Clockwise from left: Luke Beveridge, Izak Rankine, Charlie Cameron, Brayden Maynard. Pictures: AFL Photos

THE big storylines started on Friday night, with Brisbane winning its mini-Grand Final and in so doing exposing major Collingwood problems.

The twists exploded on Saturday. Essendon lost by 126 points. Giant Jesse Hogan booted nine goals. It was officially an era-ending day for Geelong. The reigning premier lost again and won't make finals. A goal umpiring mistake cost Adelaide a victory against Sydney and ended its finals dream.

Dustin Martin reminded us of his greatness, ensuring the farewells of his great mates Trent Cotchin and Jack Riewoldt coincided with a win. In a dreadful game of football, Dusty was sublime.

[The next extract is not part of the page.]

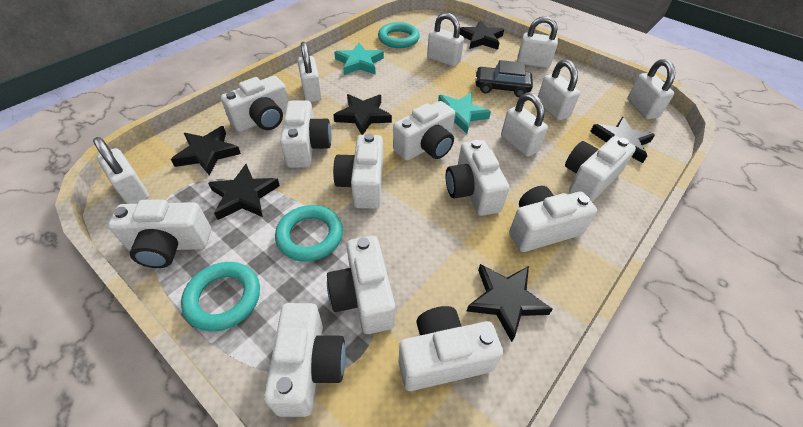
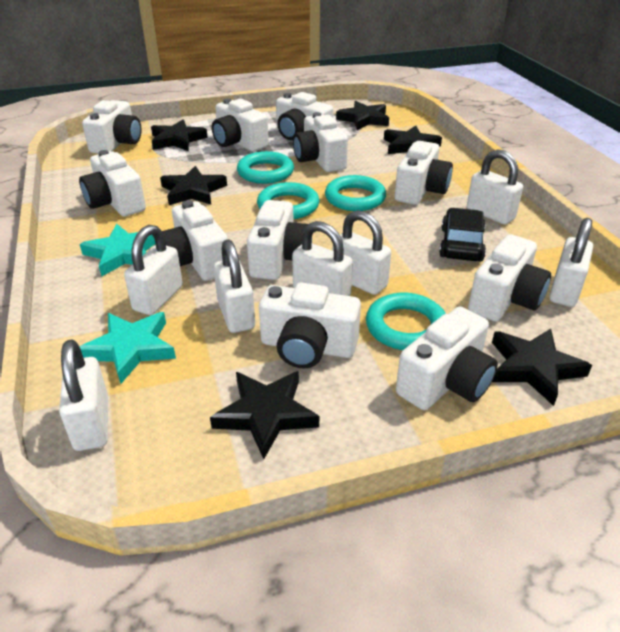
turquoise ring: 3 -> 4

Jack Ziebell retired in the same match that day, and later that night, was assaulted outside a pub. His club, North Melbourne, had earlier lost its 20th consecutive match but by Sunday afternoon had undeservedly become the weekend's biggest winner - by falling below West Coast on the ladder and into national draft pick No.1 position.

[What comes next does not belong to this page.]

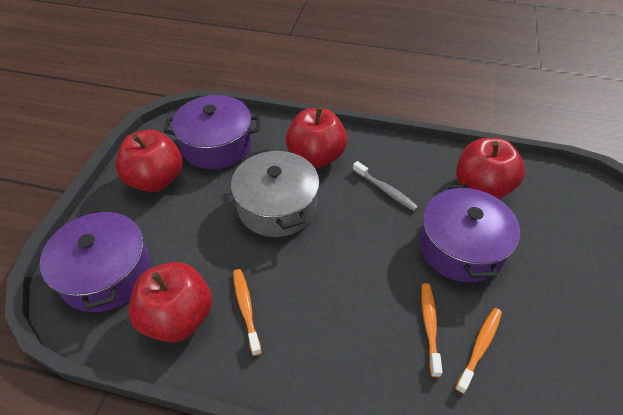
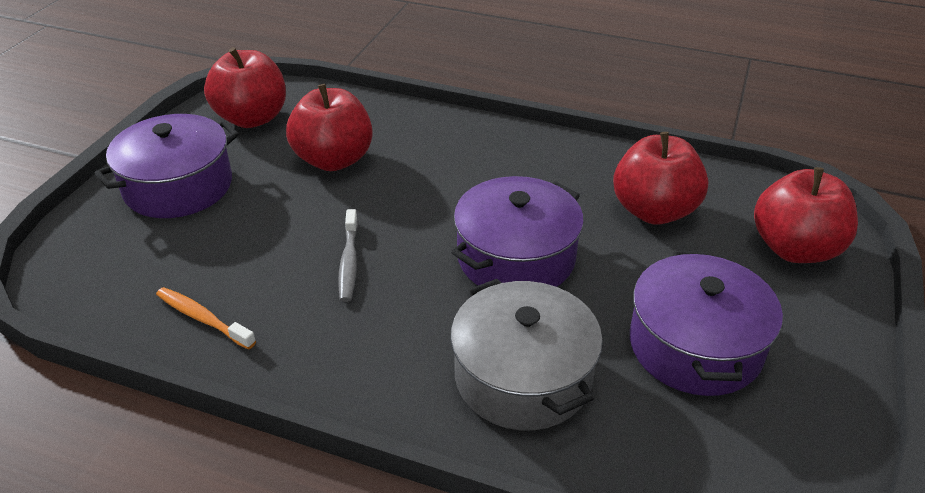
orange toothbrush: 3 -> 1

Unbelievably, West Coast, beaten five times by 100-plus points in the previous 15 matches and with officials mulling over candidates to replace the coach and CEO, outplayed finals aspirant Western Bulldogs, in Melbourne. On the final siren, under-siege current coach Adam Simpson joked about trying to tank in the closing minutes of the game. That only made greater the misery for his Sunday opponent, Luke Beveridge.


Melbourne and Port Adelaide both ground out solid, finals-readying wins against plucky opponents unburdened by expectation, respectively Hawthorn and Fremantle. Don't under-value their grittiness in those circumstances, nor the benefits of hard slogs on the eve of September.

By the time round 23 was shut down and we all got the chance to take a breath and absorb all the ramifications of a wild three days, it had been established that while the top four teams would retain a finals double chances regardless of round 24 results, all positions within that quartet could still change. Beneath them, Carlton, St Kilda and Sydney had become finals locks. GWS and Western Bulldogs were left to fight for eighth position.

The win by the Lions was their most significant inside a home-and-away season of coach Chris Fagan's seven seasons in charge. The stakes were mini Grand Final-like, and the win granted them the right to control their destiny. A win next Saturday against St Kilda would guarantee a Gabba qualifying final, which would then provide access to a Gabba preliminary final, which would then open up a Grand Final booking. This club will never get a better flag opportunity.

Collingwood, without Nick Daicos, Jordan De Goey and Darcy Moore, looked pedestrian. The mental fatigue of being a tearaway ladder leader when finals remained distant has no doubt contributed to its plight, which has seen three losses (to the Lions, Hawks and Blues) in the past four games. Opponents have scored 100 points in the past three matches (the Cats tallied 101 in falling eight points short in round 22). Holes have appeared seemingly everywhere. The backline is no longer imposing itself on matches, the midfield is no longer explosive, the forward line no longer finding an easy way.

Coach Craig McRae, dignified as always, unusually showed the slightest public hint of frustration post the loss to the Lions. Maybe he is like everyone else after all. The 2023 prize seemed Collingwood's to lose for a large chunk of the season. The highest form of pressure is now in play for everyone at this organisation.

Of all the losers in round 23, the Western Bulldogs were the biggest. Their home-ground loss to the basket case West Coast followed a loss to the third-last Hawthorn in round 22. They don't deserve to make finals, and if they miss, a prospect over which they now have no control, they will need to re-set operations.

They probably should do that, anyway. Something is very wrong.